On the Internet forums, I thus far received two somewhat-serious objections:
1. A Reddit user called neuralbeans thinks that my experiment is flawed because it doesn't take into account the possibility that the nouns in the Croatian language have a significantly lower collision entropy than the rest of the words in the Aspell word-list. If so, the upper bound of the p-value could be higher than 1/17. I don't think that's a serious flaw, I think that's a blatant ad-hoc hypothesis. What magic would make the nouns in the Croatian language have a significantly lower collision entropy than the rest of the words in the Aspell word-list? I can see how that can be true in the Swahili language, where due to the noun classes nouns cannot start with some prefixes that verbs can, but I fail to see how that could be true in the Croatian language. Furthermore, why would the collision entropy of nouns be lower, rather than higher? I don't think the burden of proof is on me to do a more complicated experiment due to somebody's ad-hoc hypothesis.
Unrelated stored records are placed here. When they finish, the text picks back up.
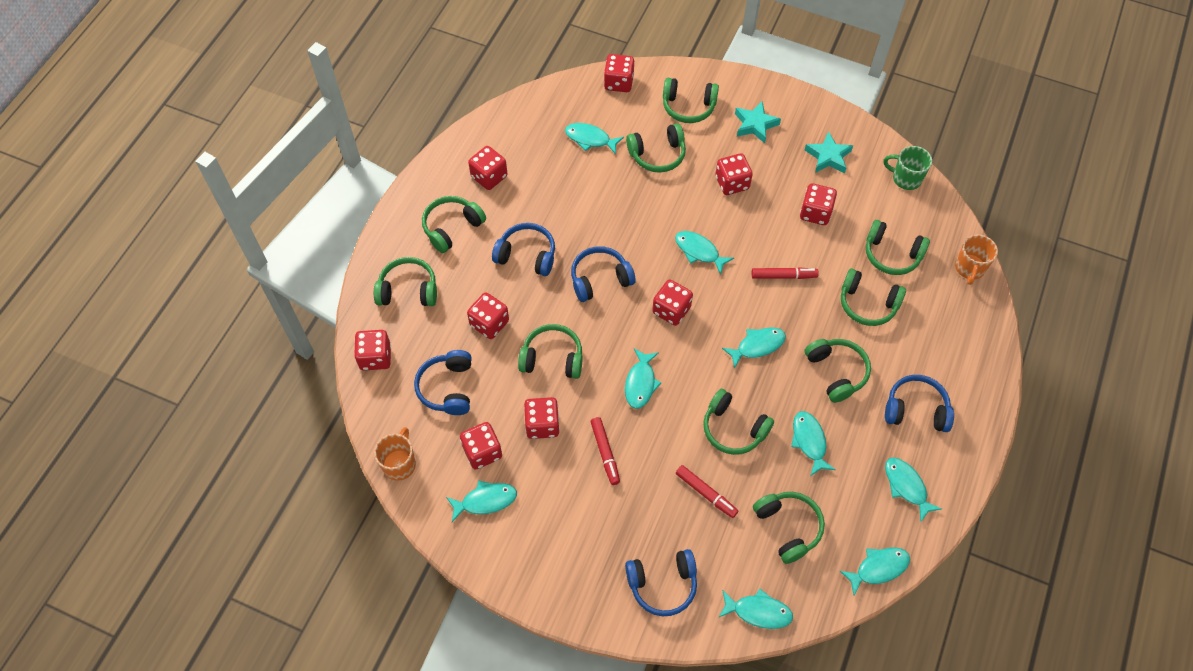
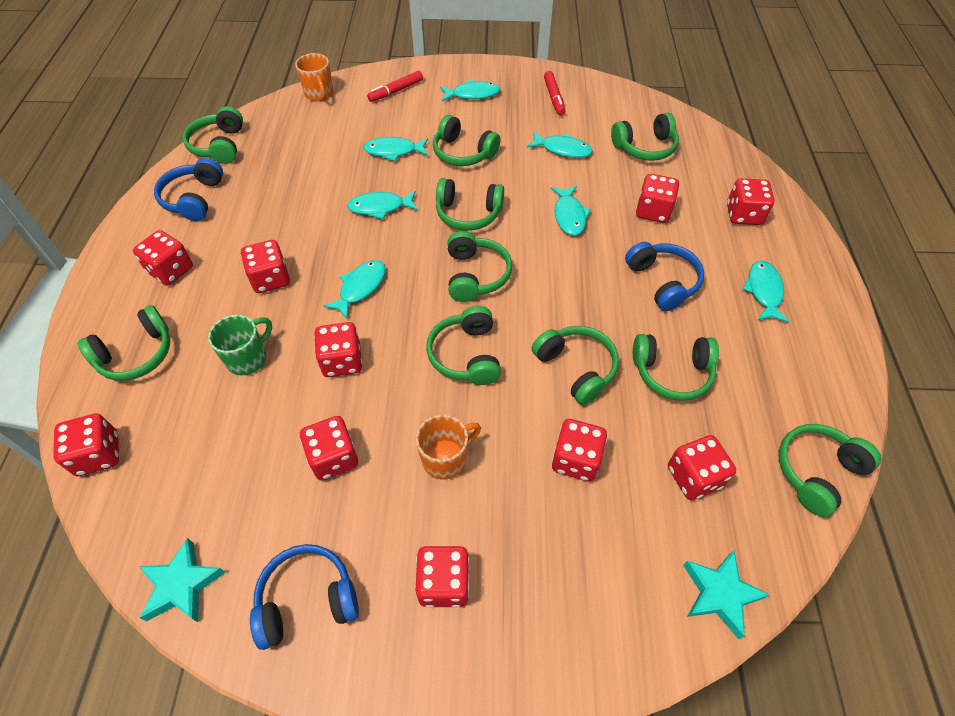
blue headphones: 5 -> 3
red dice: 9 -> 10
red marker: 3 -> 2
turquoise fish: 9 -> 7

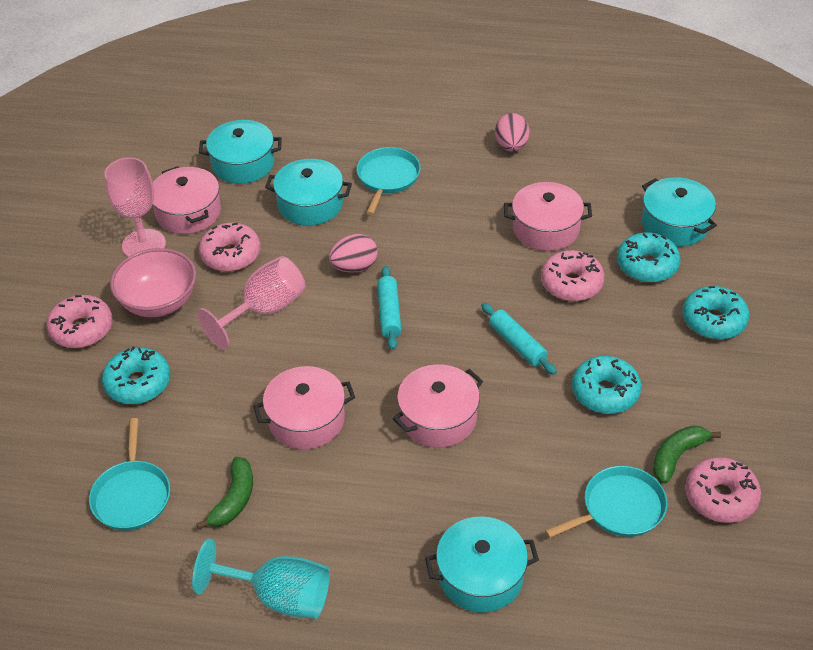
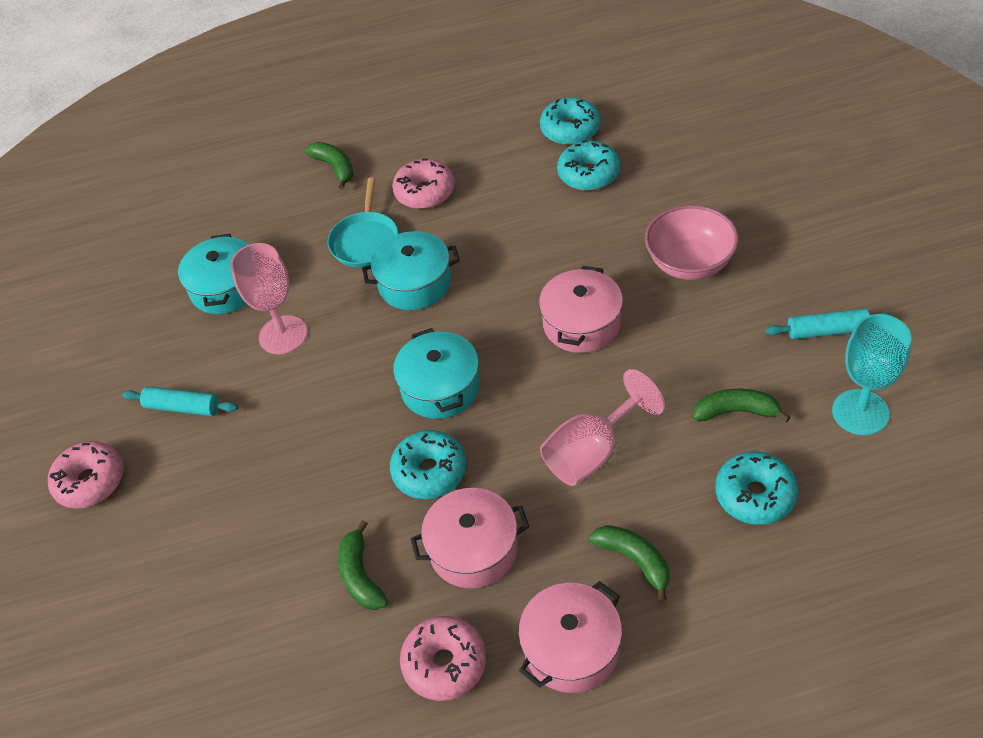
green banana: 2 -> 4
pink donut: 4 -> 3
pink egg: 2 -> 0
pink pot: 4 -> 3
turquoise pan: 3 -> 1
turquoise pot: 4 -> 3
2. A forum.hr user called DarkDivider claims that Proto-Slavic phonotactics didn't allow four syllables with yers to be consecutive. If true, that would make my etymology that Karašica comes from Illyrian *Kurrurrissia (via a Proto-Slavic form *Kъrъrьsьja) invalid, as *Kъrъrьsьja contains four consecutive syllables with yers. But I cannot find any reliable source claiming that or claiming the opposite. It sounds like a weird claim to me because phonotacticses of various languages usually do the opposite (requiring vowel harmony...).
If I am right about the river names, that suggests I am probably also right about Croatian toponyms suggesting that the Croatian War of Independence didn't happen, right?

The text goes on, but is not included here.